I wish for a simple answer.

The first time I got married, I was a twenty-year-old college junior. No, I did not grow up in Appalachia, or Amish country. Even in the 80s, getting married that young was a weird thing to do. I can offer little explanation other than saying that, unlike my daughter and her friends, I did not have a lot of confidence. But my boyfriend sure did—barrels full—a quality that I would discover as I grew older is not uncommon in people with borderline personalities.

I remember little about the wedding planning. My mother did most of the heavy lifting, and my fiancé did the rest. I stood by, passively agreeing to all of it. And I wore my mother's dress and got married in a church, both of which delighted her.

It was not a fancy or expensive dress. It did not fit me very well (I am two inches taller than my mother, even before she started shrinking) and I never bothered to have it altered. The event had already grown into an unwieldy thing. Purchasing a dress would've been one responsibility I could not pass off to someone else. It would force me to become involved in my own wedding—and I didn't want to be.

Within a year my husband was not speaking to a single one of the ten groomsmen he'd insisted upon having. Within two years we were divorced, splitting up our meager apartment and heading our separate ways.

My daughter glides out in another gown, this one a 'Hayley Paige.' There are a lot of designer names being tossed around the room that everyone seems to know but me; Lazaro, Monique Lhuillier, Gemy Maalouf, the 'silhouettes' might be mermaid, or trumpet or sheath or princess or A-line.

My daughter looks to me for approval, and my smile has become a painful rictus. "What do you think?" she asks.

I unhelpfully parrot, "I don't know, what do you think?" The consultant adds a bedazzled belt, a gauzy veil. She seems disappointed when I don't cry. She offers me a tissue box anyway.

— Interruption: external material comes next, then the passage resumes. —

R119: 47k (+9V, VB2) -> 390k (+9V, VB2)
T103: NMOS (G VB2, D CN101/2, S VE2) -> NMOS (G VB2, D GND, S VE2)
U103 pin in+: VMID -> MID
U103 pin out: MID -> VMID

At my second wedding, I wore a sundress that was already hanging in my closet. My boyfriend and I drove ourselves to the courthouse in Los Angeles, where a nice judge mispronounced my name, and too self-conscious to correct him, I echoed it back wrong. I was very concerned about not repeating past mistakes. This time I was not going to be blinded by ceremony, this would be about partnership, with someone I knew well, someone I'd been living with for years, someone I was compatible with. I did not want any bells and whistles; those wedding trappings were for silly kids.

Six years later it turned out we were not compatible, and we split up a house that was not so meager, and headed ways that weren't entirely separate, because now there were children involved.

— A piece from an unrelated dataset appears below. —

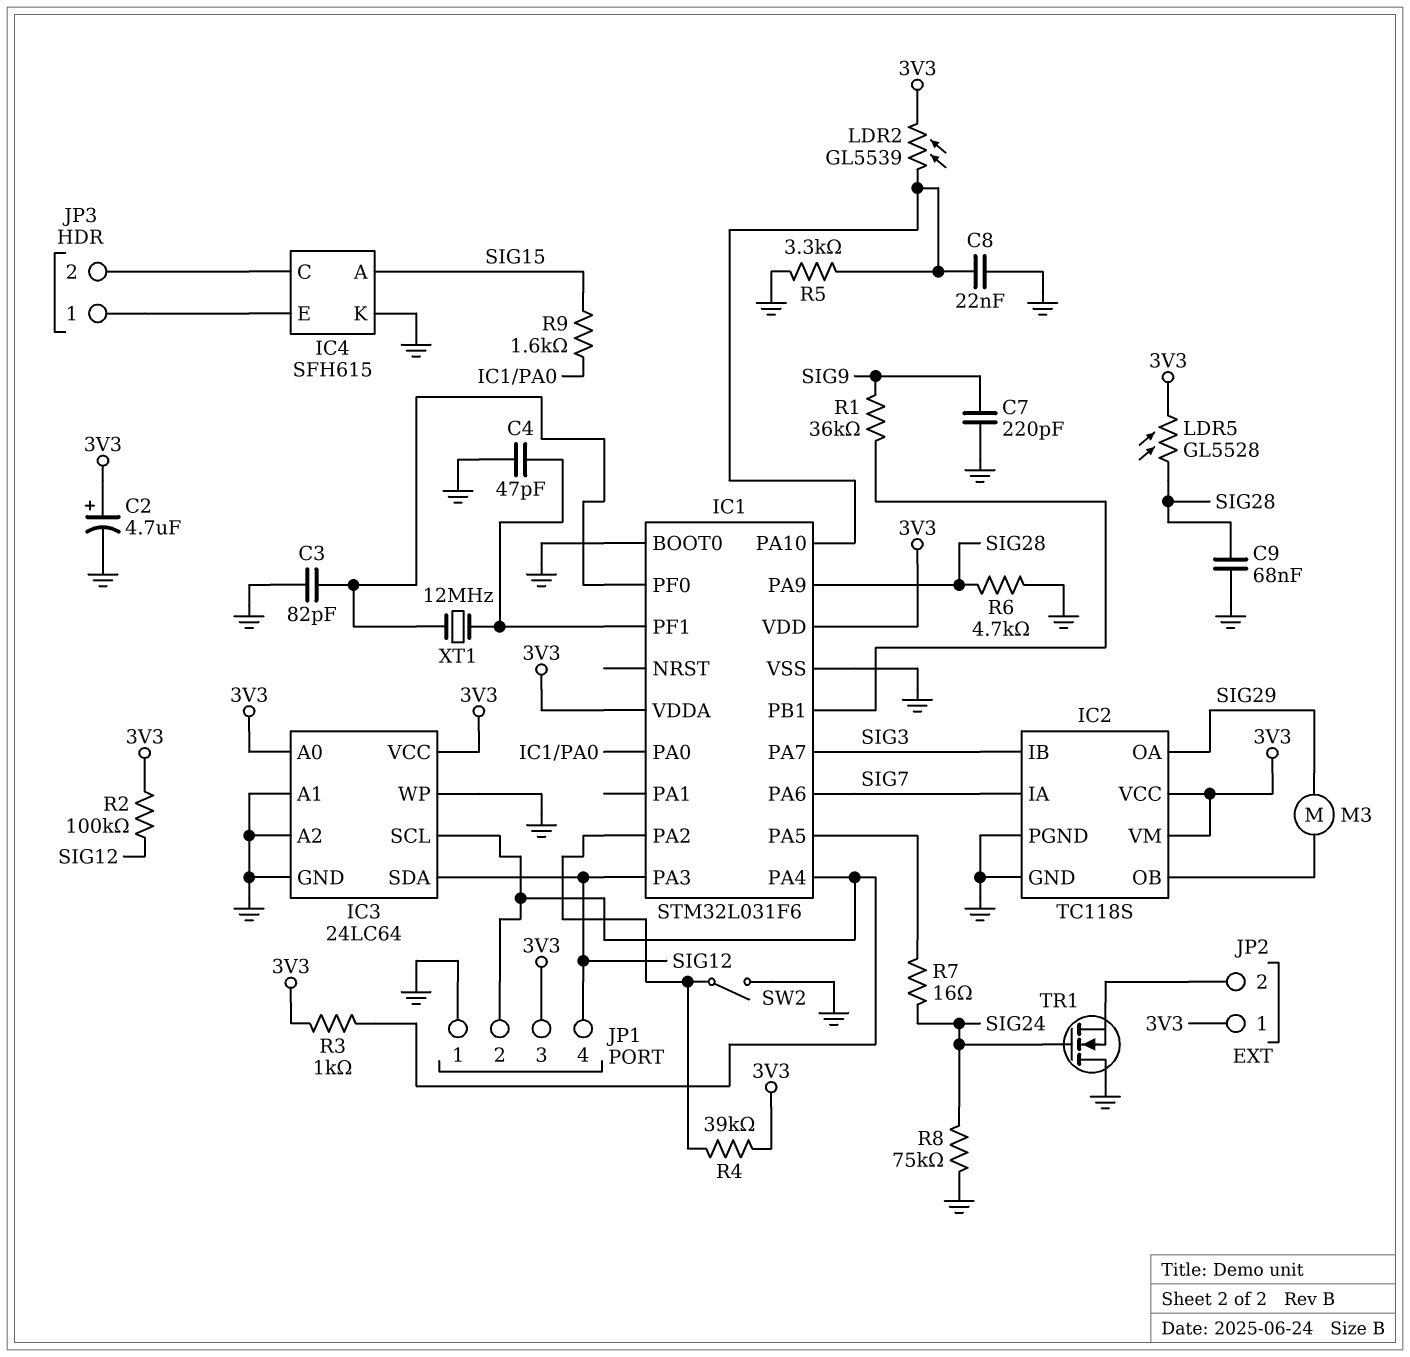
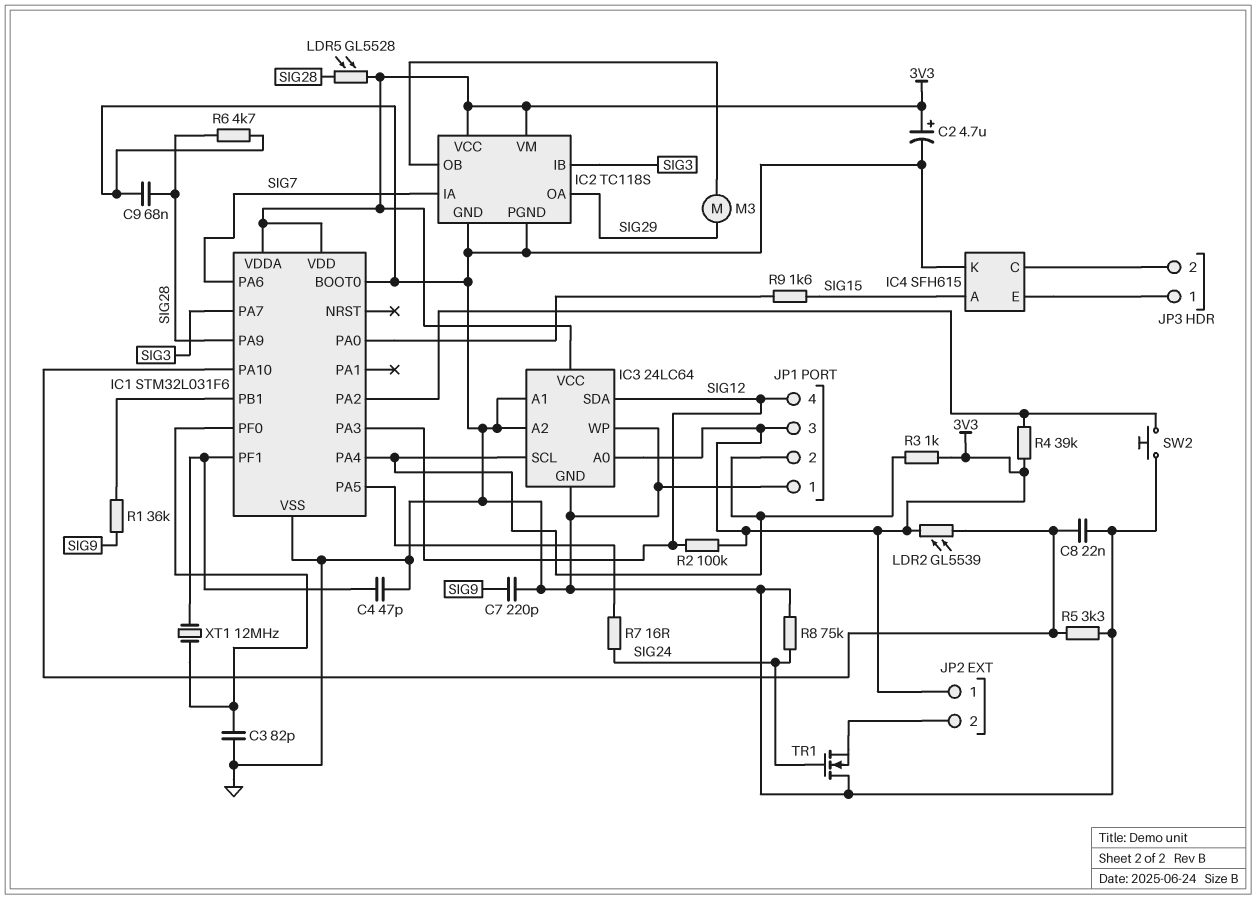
SW2: switch (GND, IC1/PA2) -> button (GND, IC1/PA2)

As I wait for my daughter to emerge in another dress, my stomach growls audibly. We should not have scheduled the gown shopping so close to lunchtime. I wonder how many more dresses she has back there. I'm sure she is also hungry, which concerns me, as we've both been known to make flip decisions if it means getting fed sooner.

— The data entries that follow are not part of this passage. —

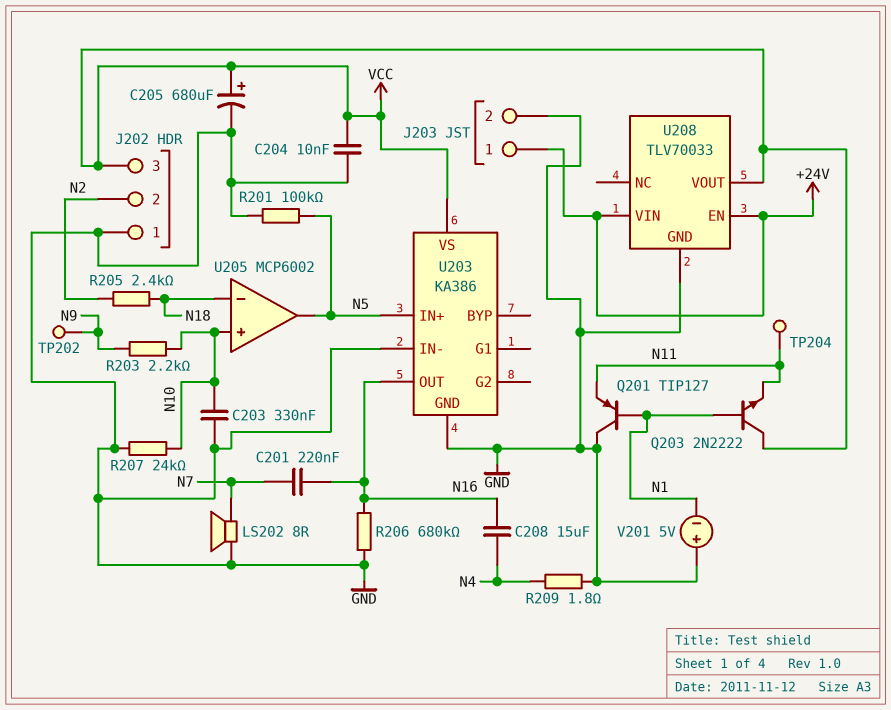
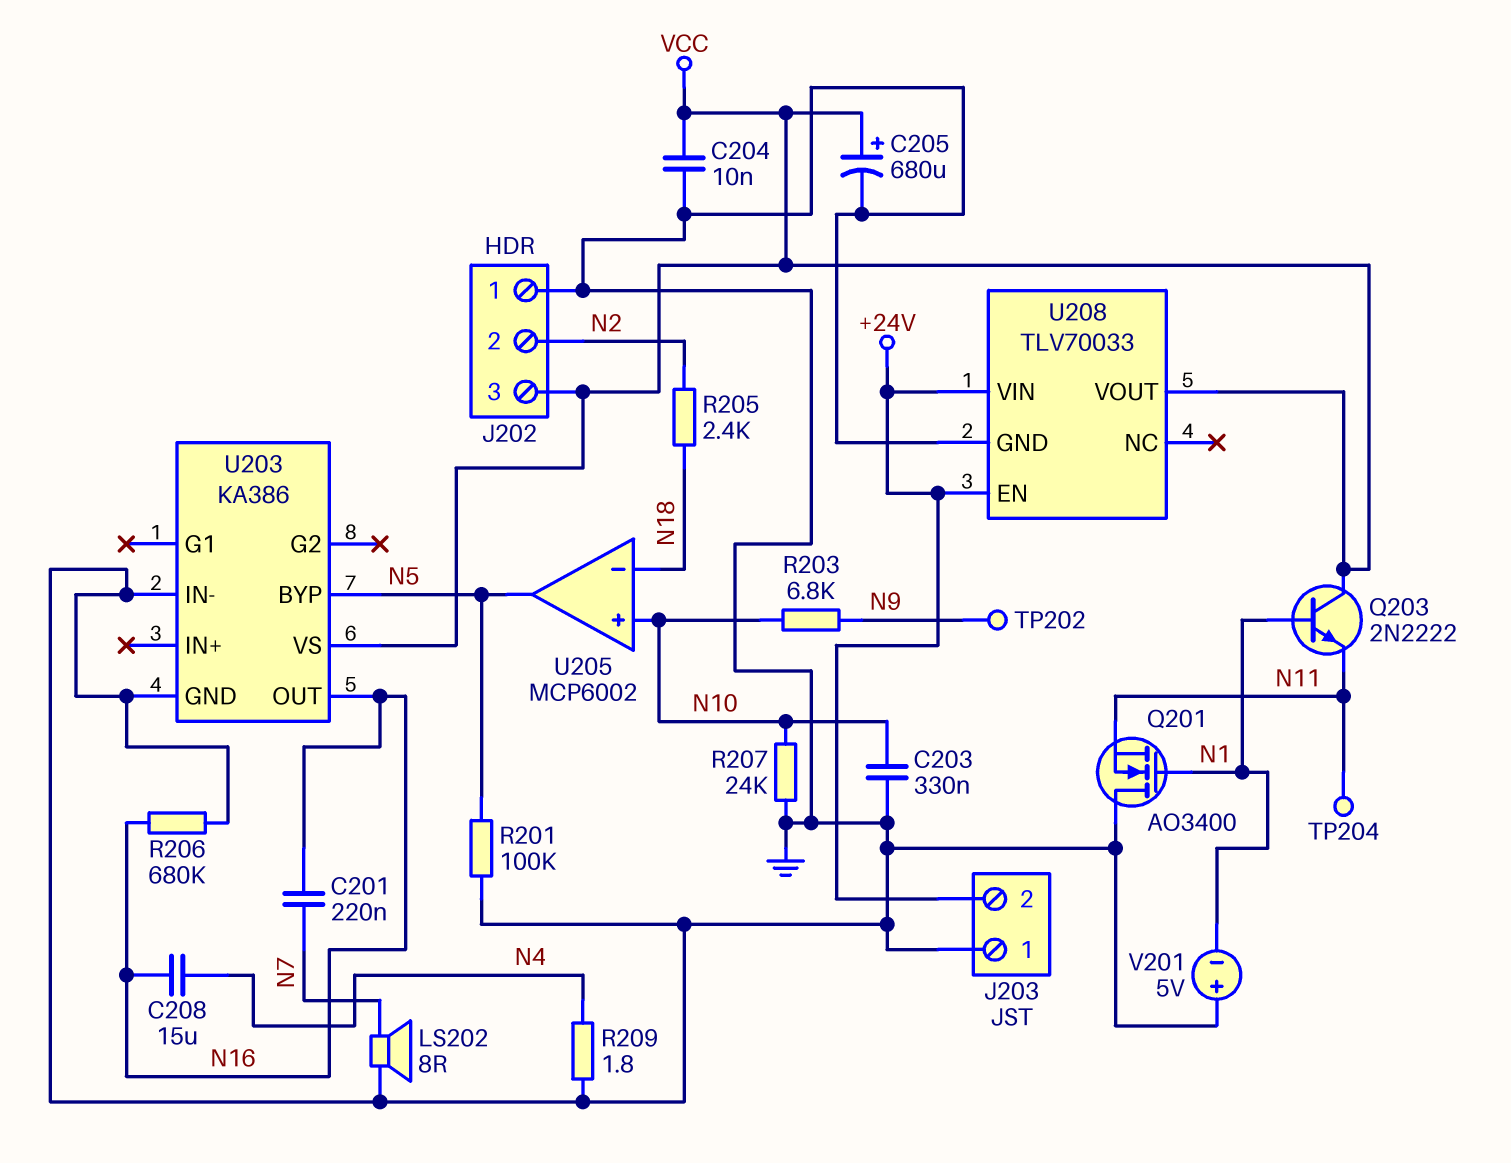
J203 pin 1: +24V -> GND
J203 pin 2: GND -> +24V
Q201: PNP TIP127 (B N1, C GND, E N11) -> NMOS AO3400 (G N1, D GND, S N11)
R203: 2.2k (N9, N10) -> 6.8k (N9, N10)
U203 pin BYP: none -> N5
U203 pin IN+: N5 -> none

Many years would pass before I picked up another bouquet. So many that when I went to buy a dress for my third wedding, which would take place in front of the home where I lived with my boyfriend of thirteen years, my now grown daughter took me to Barney's to shop for a dress. There we found a lacy pale blue cocktail number—on sale.

I still have the dress, and I still have the husband. I don't know if the 'third time's a charm,' (I am also his third spouse) but this time around marriage is easier, simpler, perhaps our expectations are more realistic. Perhaps we are just tired.

I am painfully aware that I am the least helpful person in this bridal salon. I could not be more useless at a fantasy football draft. The dresses are all nice. They are all appropriate. My daughter would look lovely in any one of them. Perhaps we should select the forty-seven-year-old running back on crutches.

But then she flounces out of the dressing room in a swirl of froth. She stands in front of the mirror, and I see a look slowly spread across her face... an expression I've seen before.

The moment is magical. Thank goodness. It's time for lunch.